D'ailleurs la narratrice ne se prive pas de critiquer le discours monotone des syndicalistes qu'elle a pu entendre pendant des années, par exemple devant la porte de l'entreprise le matin. Elle explique à quel point leurs litanies sont pesantes : « Nous n'allons pas nous laisser bouffer cette fois, c'est inacceptable, appel à la mobilisation, réagissons ensemble, c'est l'affaire de toutes et de tous... des ritournelles de chaque saison...  » En parlant des syndicalistes, elle reconnaît leur dévouement à la classe ouvrière mais elle ajoute : « la plupart d'entre eux se sont coupés de nous en fondant leur tentative de conciliation sur une langue soutenue et à l'accent patronal, qui ne nous a jamais véritablement appartenu à l'école primaire jusqu'à l'usine. (...) Nous ne nous nourrissons pas de grandes phrases et beaucoup, lassés des envolées, ne répondent plus présents à l'appel des débrayages organisés, ils attendent simplement et s'en remettent au silence, jusqu'à ce que les frustrations acculées à un mutisme total enflent, se répandent en une traînée de poudre et que le mécontentement explose... dès lors, les mots bien comme il faut se tarissent à leur tour, et ils ne sont plus de la partie à négocier. »

Ainsi donc ce récit ne mettra pas les luttes ouvrières en son centre.

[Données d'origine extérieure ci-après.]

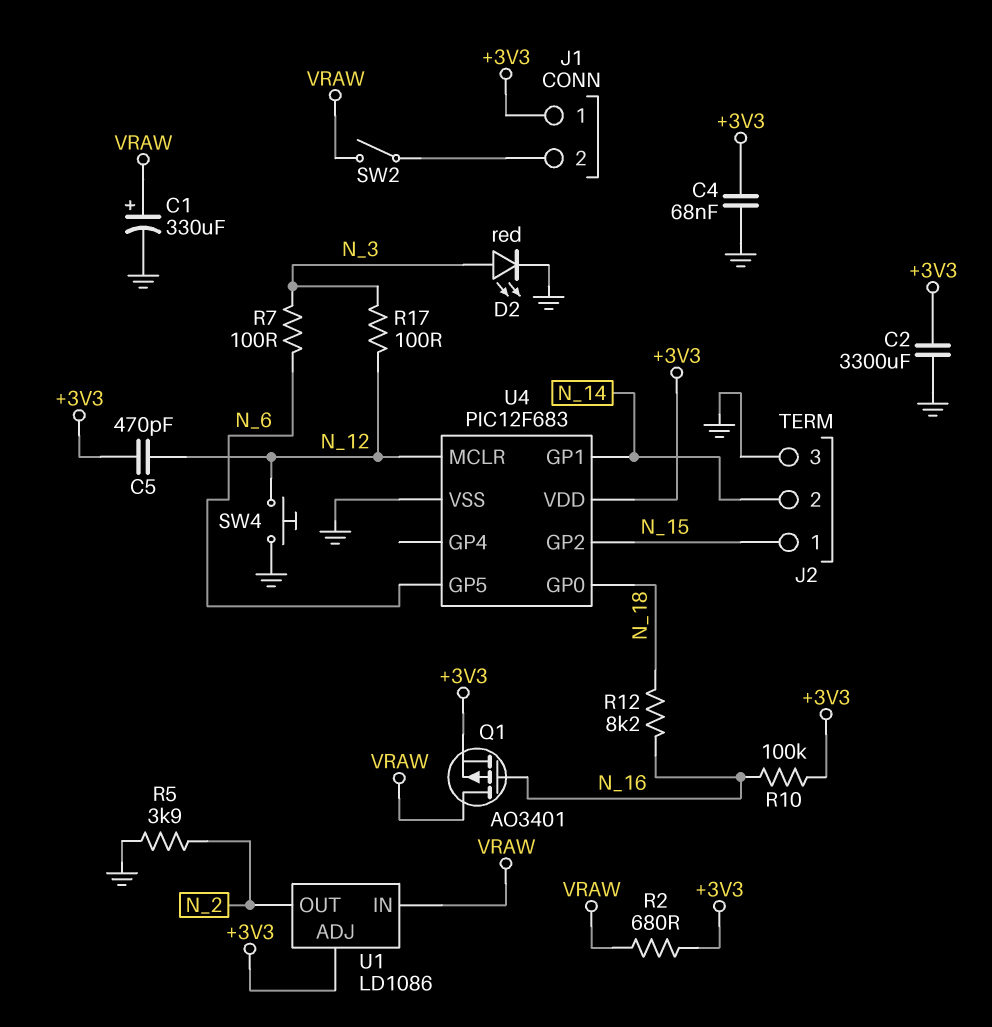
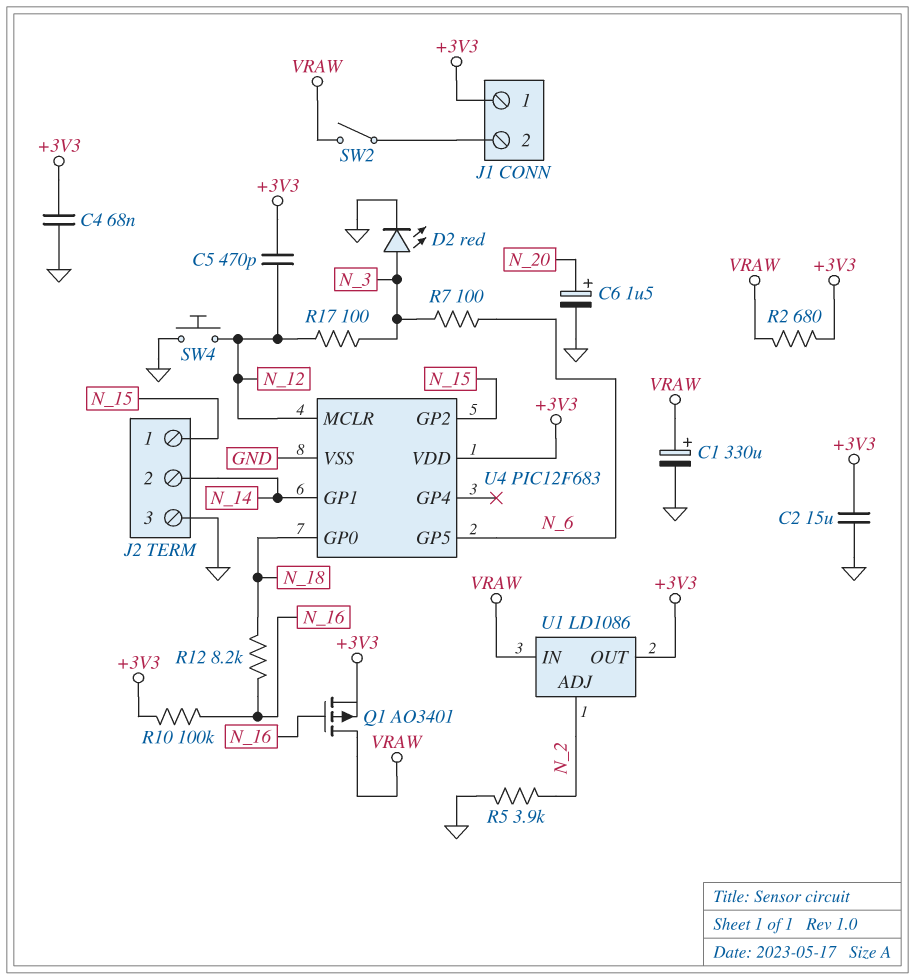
C2: 3300uF (+3V3, GND) -> 15uF (+3V3, GND)
C6: none -> 1.5uF (plus N_20, minus GND)
U1 pin ADJ: +3V3 -> N_2
U1 pin OUT: N_2 -> +3V3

Pourtant ce qui est au centre de ce récit c'est la conscience de sa classe, nourrie parfois de regret comme dans ce passage consacré aux jeunes travailleurs : « nous avons sans doute manqué quelque chose là aussi, nous leur avons transmis trop peu, et cela ne relève pas du conflit de générations habituel, simplement tout autour de nous est allé si vite et dans un sens contraire à ce que nous espérions... au lieu d'opiner du chef et de lâcher un « oui » sans y regarder de plus près, nous aurions dû leur transmettre cette volonté à dire « non »... non à cette économie de guerre, non au marchandage outrancier de l'intérim, non à l'acceptation fatale du chômage... (...) la vie au dedans, en dedans, l'usine aussi ont été plus fortes que nous, le système trop rapide et puissant, nous n'avons pas su apprendre à contrer la science et l'exercice du pouvoir... à calmer notre égoïsme aussi, et je ne sais pas si j'aurais pu trouver la force de faire autrement. »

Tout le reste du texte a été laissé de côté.